You hardly need the Rotten Tomatoes rating. Four of the top five films are sequels; the fifth a sci-fi flick based upon a 20-year-old cartoon, which was itself based upon a toy. None is exactly Citizen Kane. Or even Jaws.

But here's something else they have in common: They were the only five films in 2007 to open in more than 4,000 theaters. Beyond the cause-and-effect question—do people see what studios make available and market, or do studios make available and market only what people want to see?—the popularity of a movie, via box office grosses, is to a great extent a self-fulfilling prophecy. So is there a better way to judge a film's popularity?

Yes: Use a per-theater average. Fred Claus, for example, made $18 million its opening weekend, which, out of 630 films released in 2007, is the 43rd best opening weekend. Not bad. Then you notice it opened in 3,603 theaters, giving it a per-theater average of $5,138. That ranks 246th. Not good. Fred Claus also got bad reviews: a 23 percent rating from Rotten Tomatoes. Call it a coincidence if you like.

A film's per-theater average for its entire history is rarely available to the public, but it is calculable. You simply add up the total number of theaters in which a film is shown and divide that number into its U.S. box office take.

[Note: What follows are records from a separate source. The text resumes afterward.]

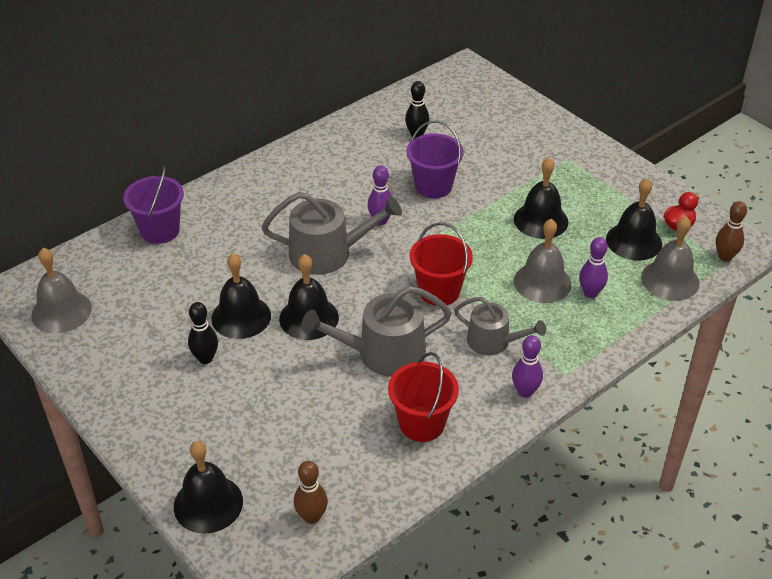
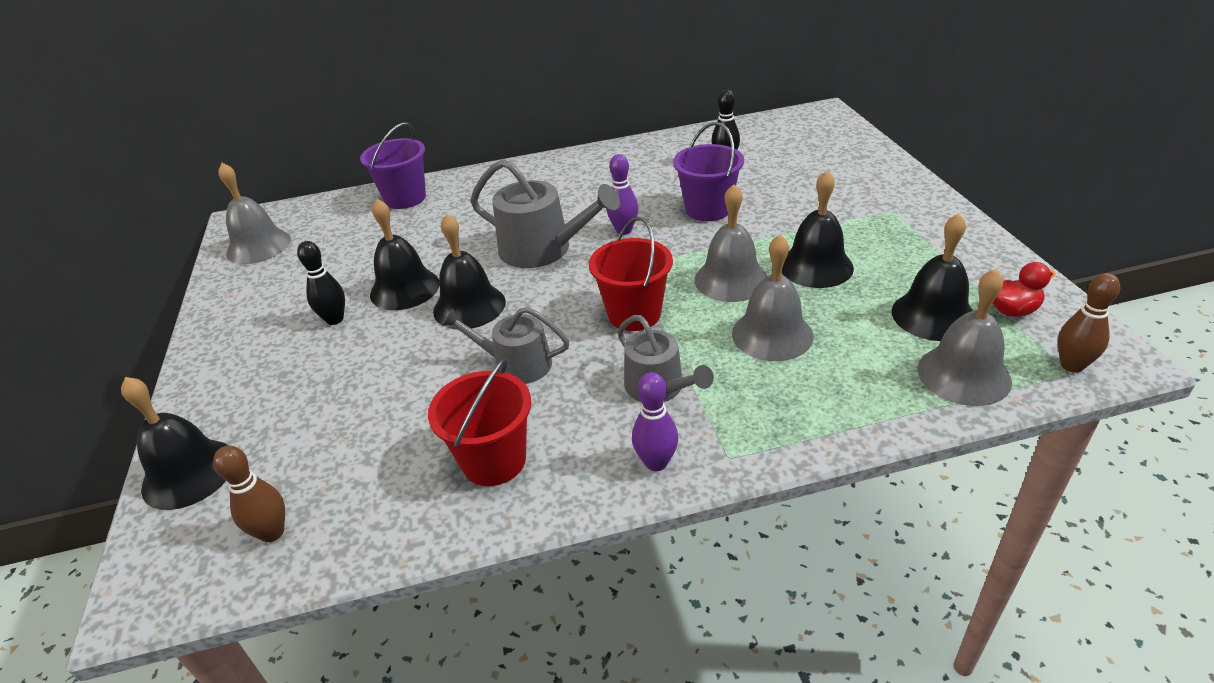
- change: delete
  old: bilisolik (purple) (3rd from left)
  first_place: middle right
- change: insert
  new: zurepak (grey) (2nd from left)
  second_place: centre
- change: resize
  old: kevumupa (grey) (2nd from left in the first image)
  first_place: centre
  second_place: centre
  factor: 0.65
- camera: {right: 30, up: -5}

I did this for the 237 films of 2007 with a theater high of 100. After removing the three films that didn't have a Rotten Tomatoes rating, I sorted by overall per-theater average. The top five movies are the same, merely in jumbled order, with Transformers now No. 1, pulling in $12,366 per theater.

But is this even an accurate measure of performance? Articles about the movie industry tend to use "theaters" and "screens" interchangeably, but some films, blockbusters certainly, play on numerous screens in just one theater. Yet we rarely count those screens. Spider-Man 3, for example, played in 27,819 theaters but on 49,392 screens.

So what happens when we sort by overall per-screen average? Some slight movement. Transformers is still No. 1 ($8,887 per screen), but Spider-Man 3 and Pirates 3 drop out of the top five, and I Am Legend and 300 take their places. Plus the art-house movies move up. Paris, je t'aime, ranked 179th by U.S. domestic box office, is, by per-screen average, 43rd, averaging $4,386 per screen. Sweeney Todd, 49th for the year with $52 million, moves into the top 20 in the new paradigm: $5,458 per screen. Both of these films got good reviews.

Things get more interesting when you divide the 234 films into their "fresh" and "rotten" ratings:

2007 movies divided into two categories by Rotten Tomatoes rating.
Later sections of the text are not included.